[lucene] precision_step 설정.

Elastic/Elasticsearch 2014. 1. 14. 17:43

 field  가 number type 인 경우 이 설정을 어떻게 해주느냐에 따라 검색 성능에 영향을 줄 수 있습니다.

계산식은 아래 보는 바와 같습니다.


업데이트 : http://lucene.apache.org/core/4_6_0/core/org/apache/lucene/search/NumericRangeQuery.html

원문은 : http://lucene.apache.org/core/4_3_0/core/org/apache/lucene/search/NumericRangeQuery.html#precisionStepDesc


Precision Step

You can choose any precisionStep when encoding values. Lower step values mean more precisions and so more terms in index (and index gets larger). The number of indexed terms per value is (those are generated by NumericTokenStream):

  indexedTermsPerValue = ceil(bitsPerValue / precisionStep)

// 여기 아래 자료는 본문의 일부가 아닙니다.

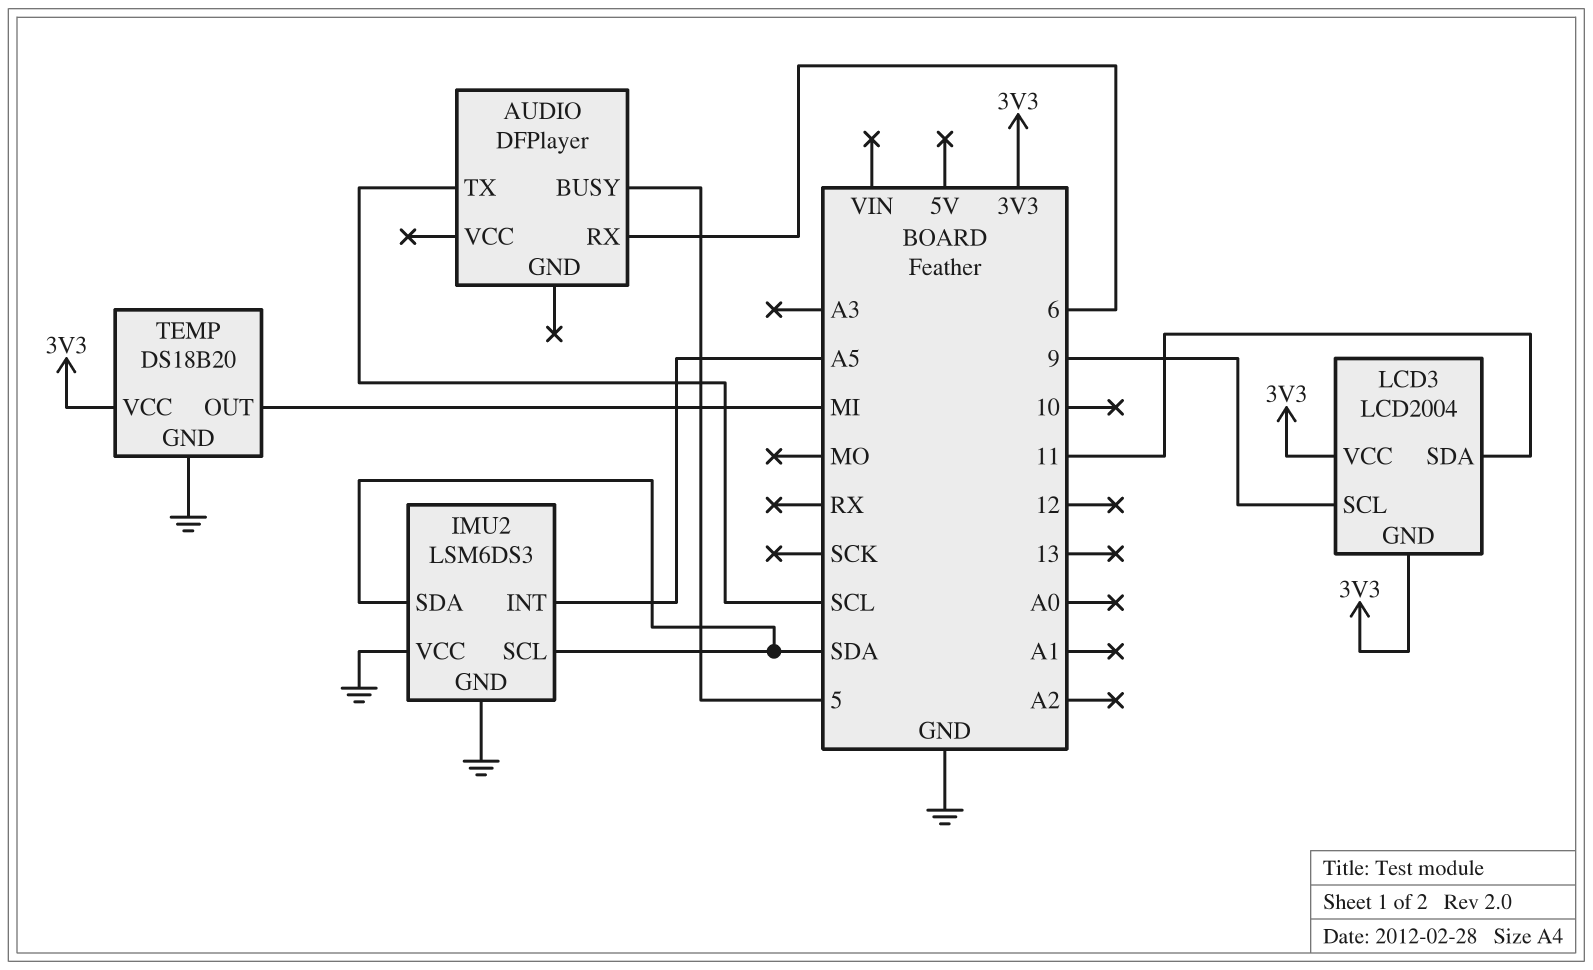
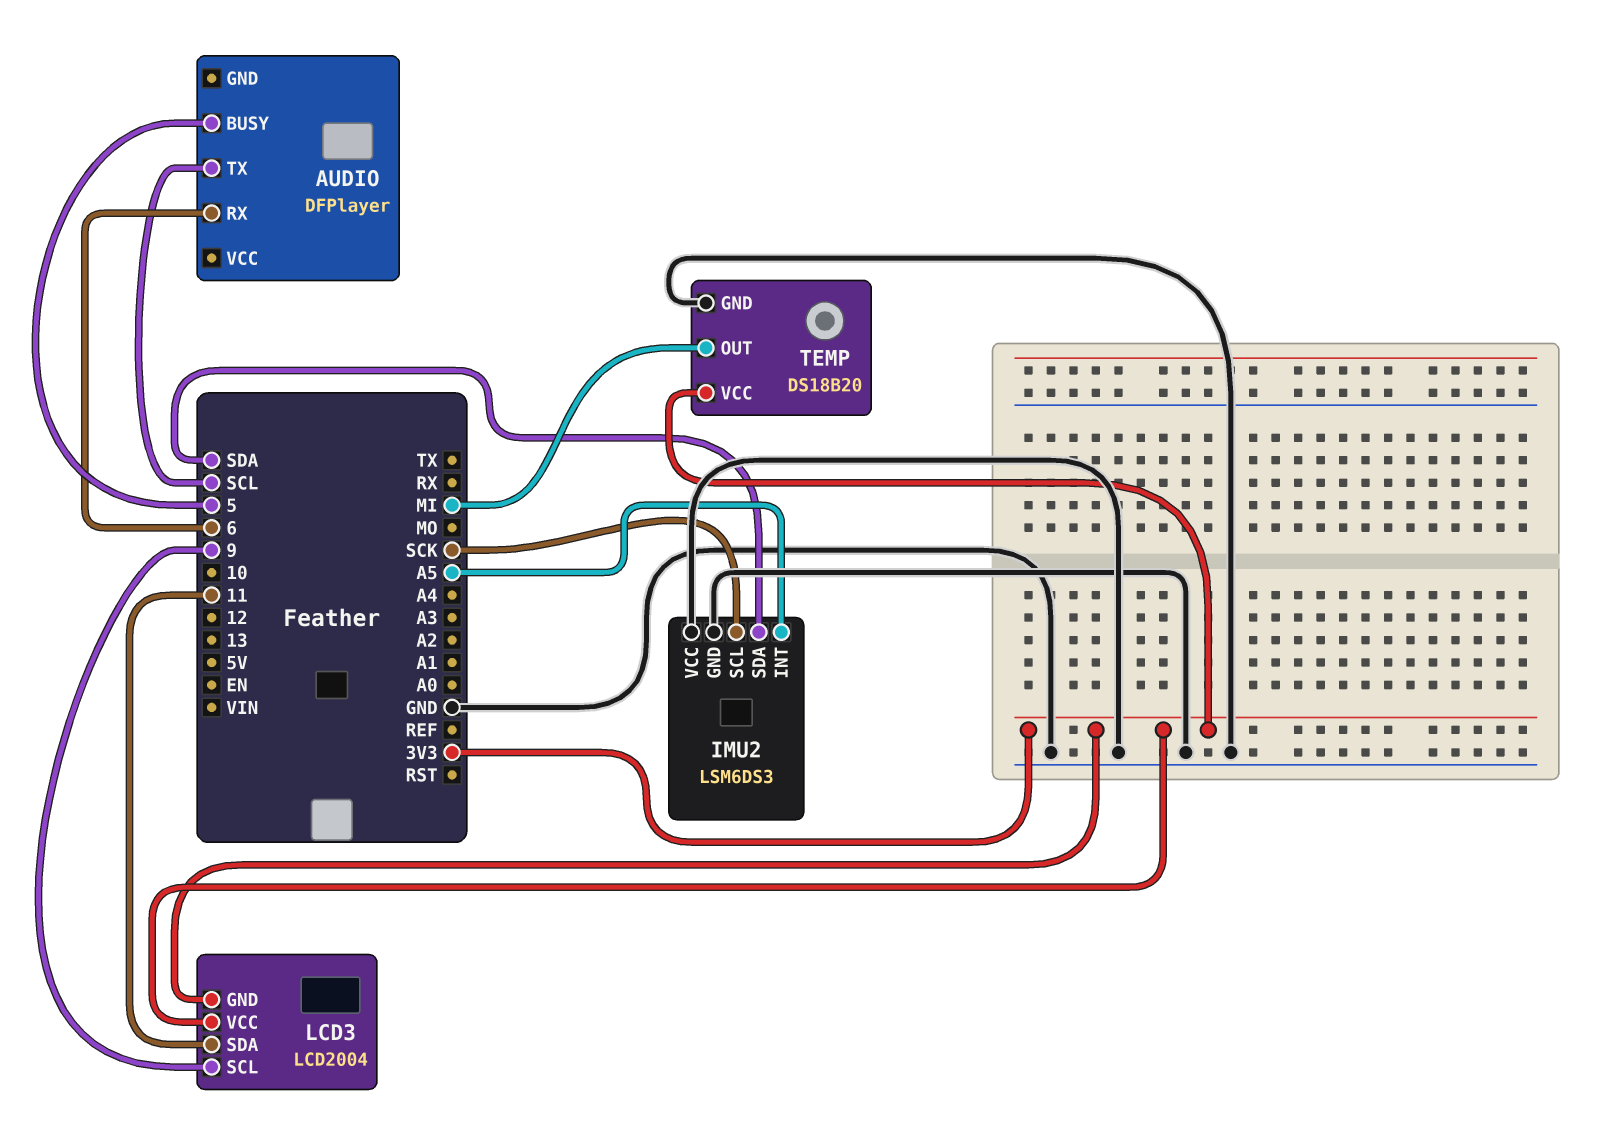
IMU2 pin SCL: SDA -> SCK

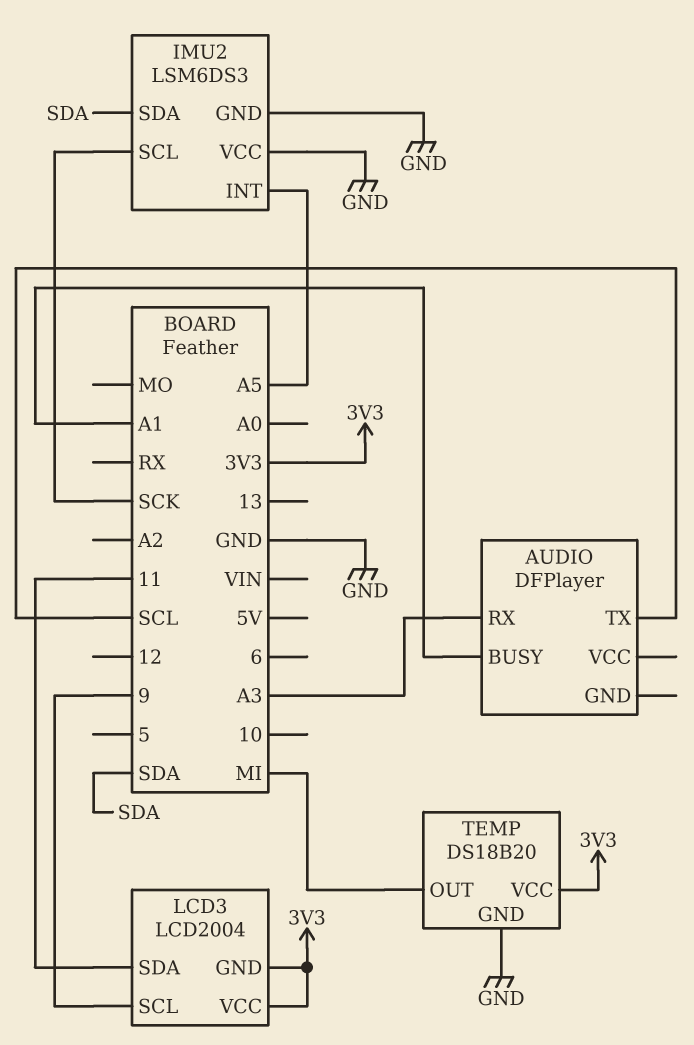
AUDIO pin BUSY: 5 -> A1
AUDIO pin RX: 6 -> A3

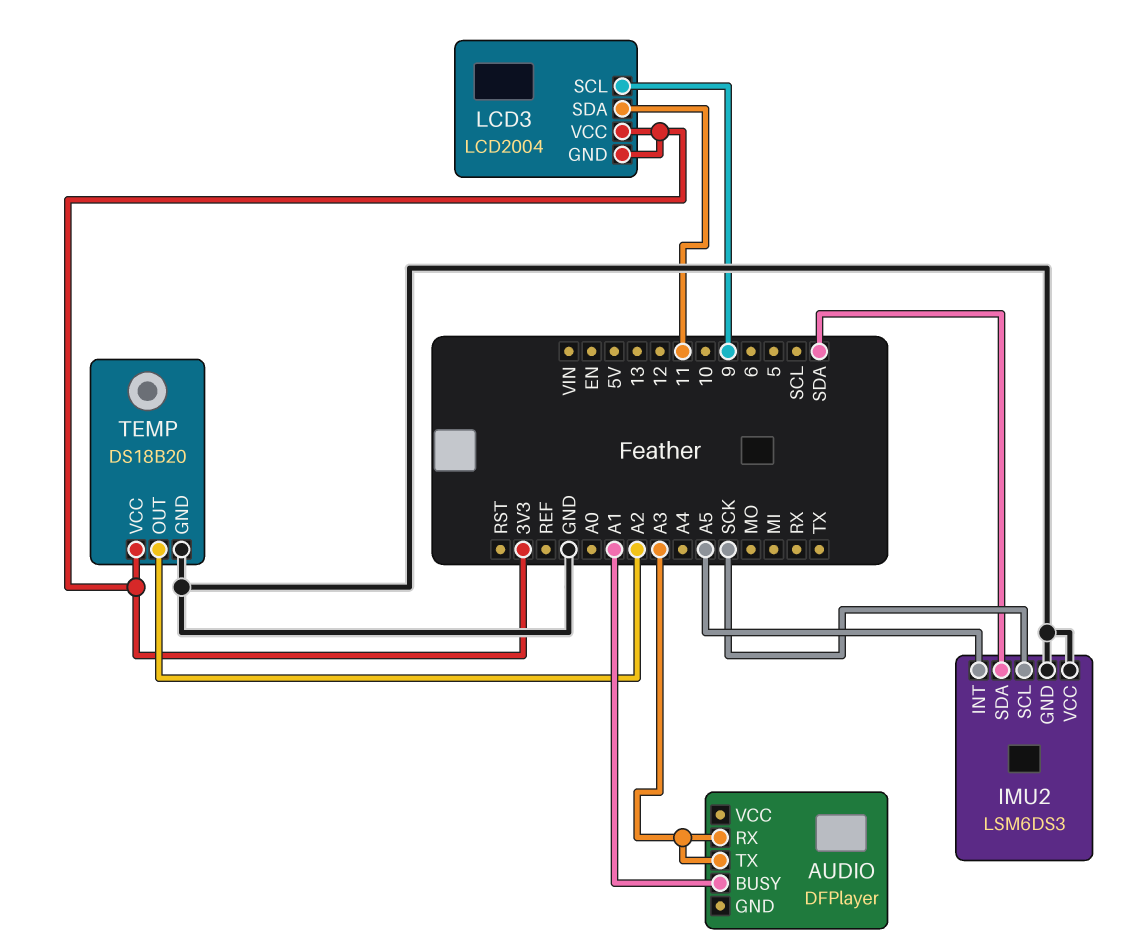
AUDIO pin TX: SCL -> A3
TEMP pin OUT: MI -> A2

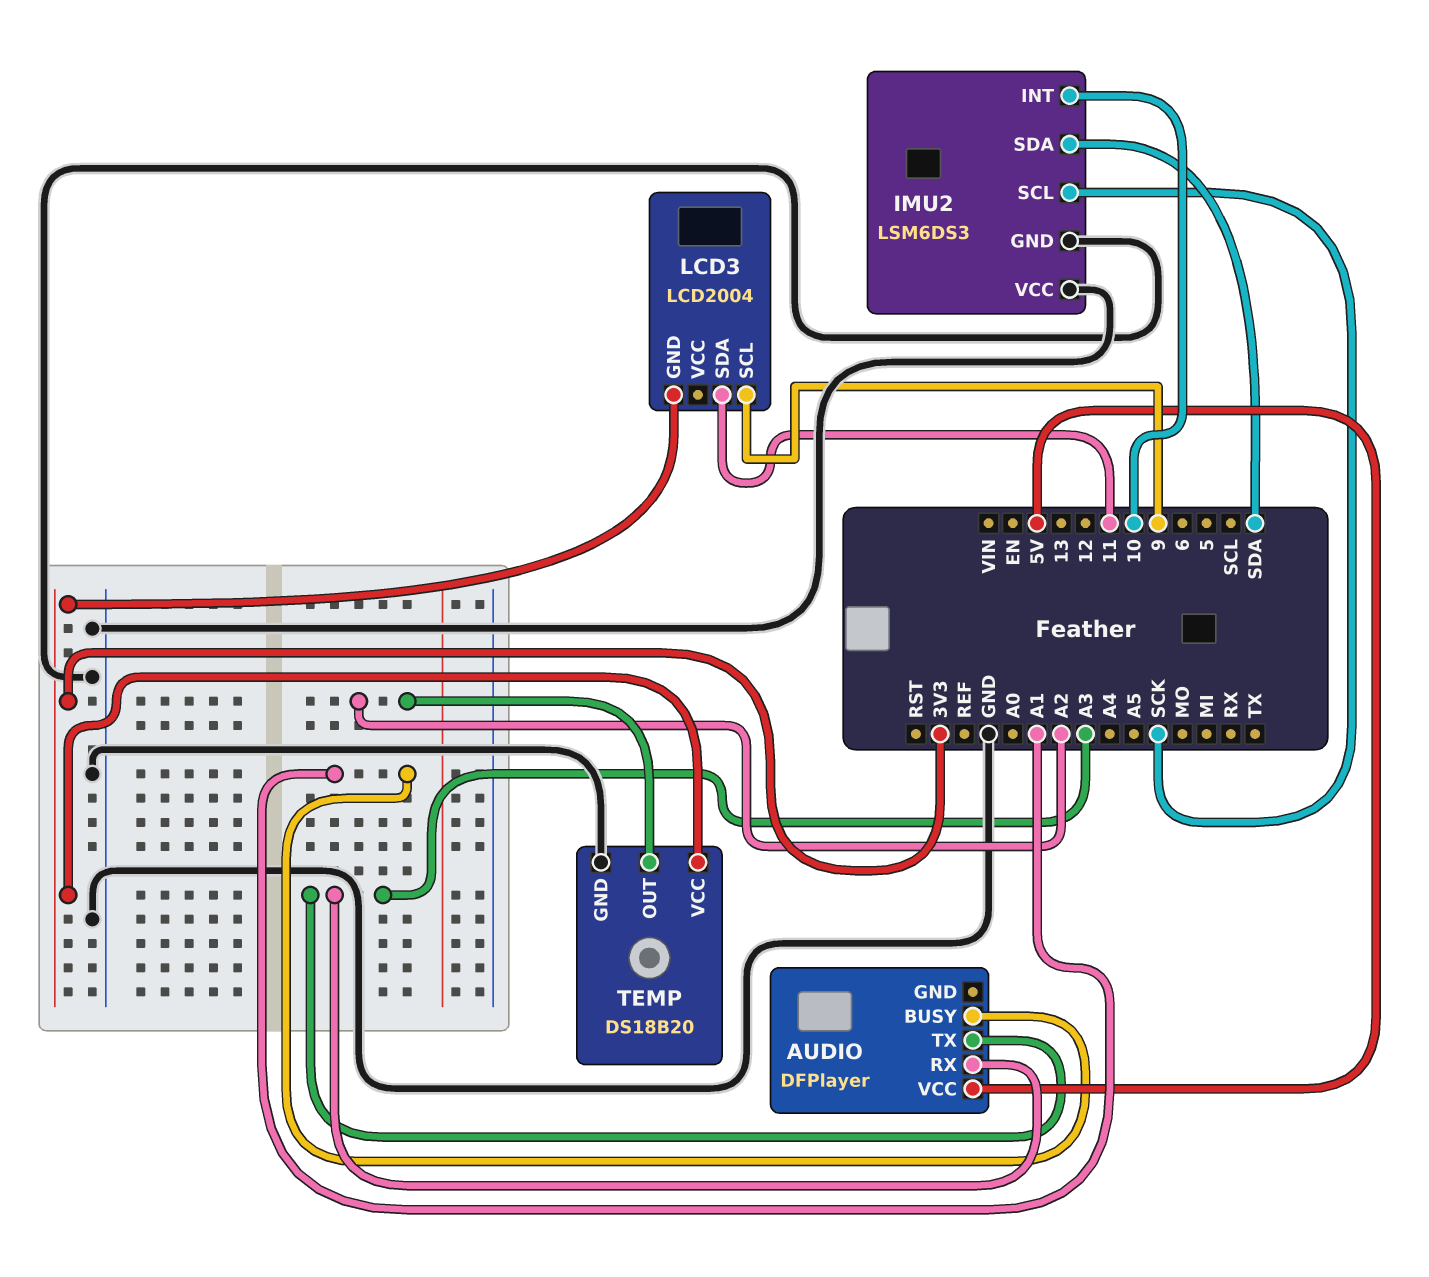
AUDIO pin VCC: none -> 5V
IMU2 pin INT: A5 -> 10
LCD3 pin VCC: 3V3 -> none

As the lower precision terms are shared by many values, the additional terms only slightly grow the term dictionary (approx. 7% for precisionStep=4), but have a larger impact on the postings (the postings file will have more entries, as every document is linked to indexedTermsPerValue terms instead of one). The formula to estimate the growth of the term dictionary in comparison to one term per value:

  \mathrm{termDictOverhead} = \sum\limits_{i=0}^{\mathrm{indexedTermsPerValue}-1} \frac{1}{2^{\mathrm{precisionStep}\cdot i}}

On the other hand, if the precisionStep is smaller, the maximum number of terms to match reduces, which optimizes query speed. The formula to calculate the maximum number of terms that will be visited while executing the query is:

  \mathrm{maxQueryTerms} = \left[ \left( \mathrm{indexedTermsPerValue} - 1 \right) \cdot \left(2^\mathrm{precisionStep} - 1 \right) \cdot 2 \right] + \left( 2^\mathrm{precisionStep} - 1 \right)



int 형 field 일 경우 4 bytes = 32 bits 로 

indexedTermsPerValue = ceil(42 / 4)

maxQueryTerms =  [ ( 8 - 1 ) * (16 - 1 ) * 2 ] + (16 - 1 ) = 7 * 15 * 2 + 15 =  225

: